Resentencing After A Remand for A New Trial (Part 2)

by | Aug 31, 2018 | Blog, Criminal Law, Monmouth County, New Jersey, Ocean County

Writing for the Appellate panel, Judge Fisher continued:  We start by considering whether the new judgment of conviction is a final order. As noted, we previously reversed defendant’s convictions on three theft counts – counts one, six, and eight – and remanded for a new trial; we left alone the remaining convictions. The new judgment of conviction, however, contains no disposition of the three remanded counts; the judgment merely contains the observation that the “prior adjudications on these counts were vacated by the Appellate Division.” Leaving those three counts unadjudicated was no accident; the judge observed at the resentencing hearing:

Now, we are moving forward to a resentencing. And . . . this is without re-adjudicating counts one, six and eight. I think that is sensible, as the Appellate Division observed in another part of their opinion, there certainly seems as if there would be overlap in the merger in connection with those counts. Now, in terms of what happens to counts one, six and eight, I think it may be at this point the doctrine of mandatory joinder or perhaps a form of double jeopardy or . . . lesser included of what might make it sensible not to proceed on those counts. Again, I’ve said and the Appellate Division had said that there’s an overlap. So, I do think it is sensible to proceed in this fashion and I suspect those counts, there would be no good reason ever to adjudicate them.

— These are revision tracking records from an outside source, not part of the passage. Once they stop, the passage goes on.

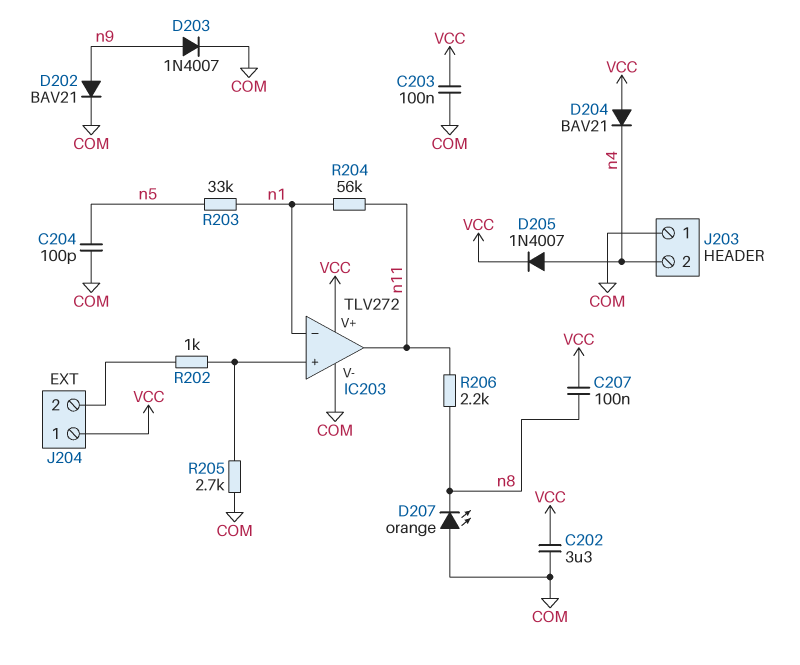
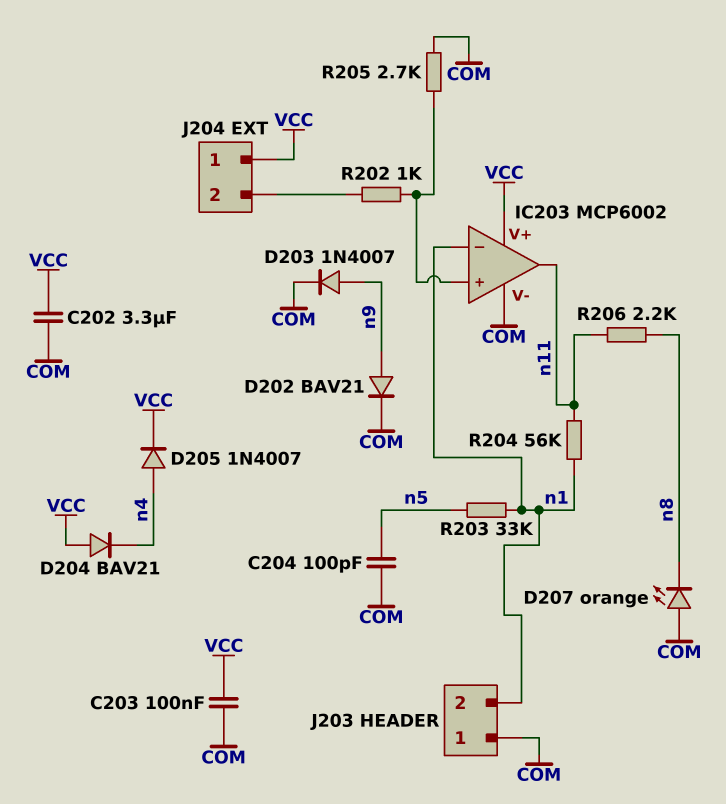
C207: 100nF (VCC, n8) -> none
IC203: TLV272 -> MCP6002
J203 pin 2: n4 -> n1

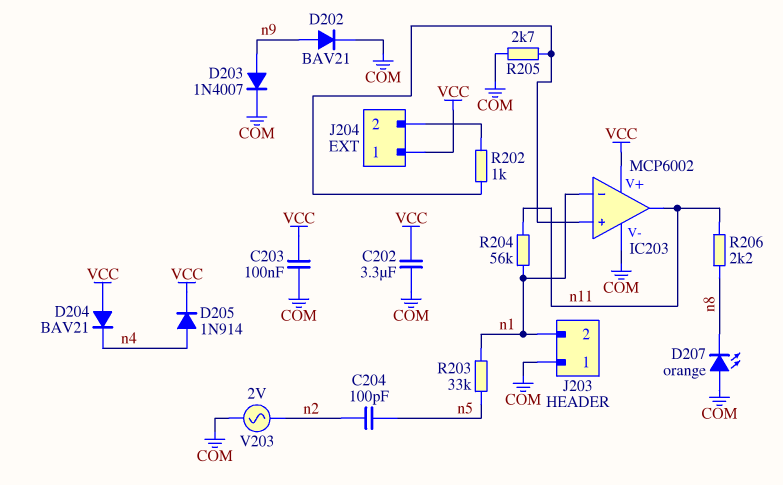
C204: 100pF (COM, n5) -> 100pF (n2, n5)
D205: diode 1N4007 (A n4, K VCC) -> diode 1N914 (A n4, K VCC)
V203: none -> AC 2V (COM, n2)

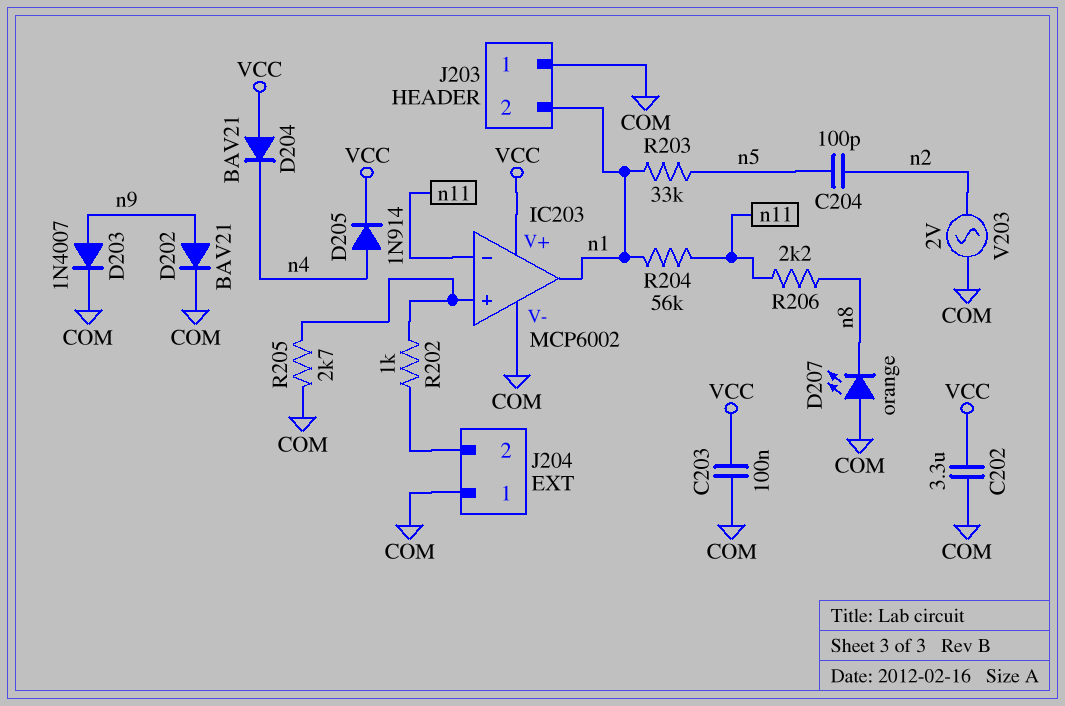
IC203 pin in-: n1 -> n11
IC203 pin out: n11 -> n1
J204 pin 1: VCC -> COM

These comments demonstrate the judge was conscious of the fact that the reason for our remand – the need for a final disposition of those three counts – had not occurred. Despite our unambiguous mandate, the judge deemed it appropriate to allow the State to keep those three unadjudicated charges in its hip pocket pending the outcome of defendant’s inevitable appeal of the new judgment of conviction. By proceeding in this manner, the judge entered a new judgment of conviction that is not a final order.

The Appellate Division makes it clear that there is no reasonable basis to believe that the trial court’s disregard for their Order was an accident. That was probably an argument made by the prosecution in responding to the pro se appeal.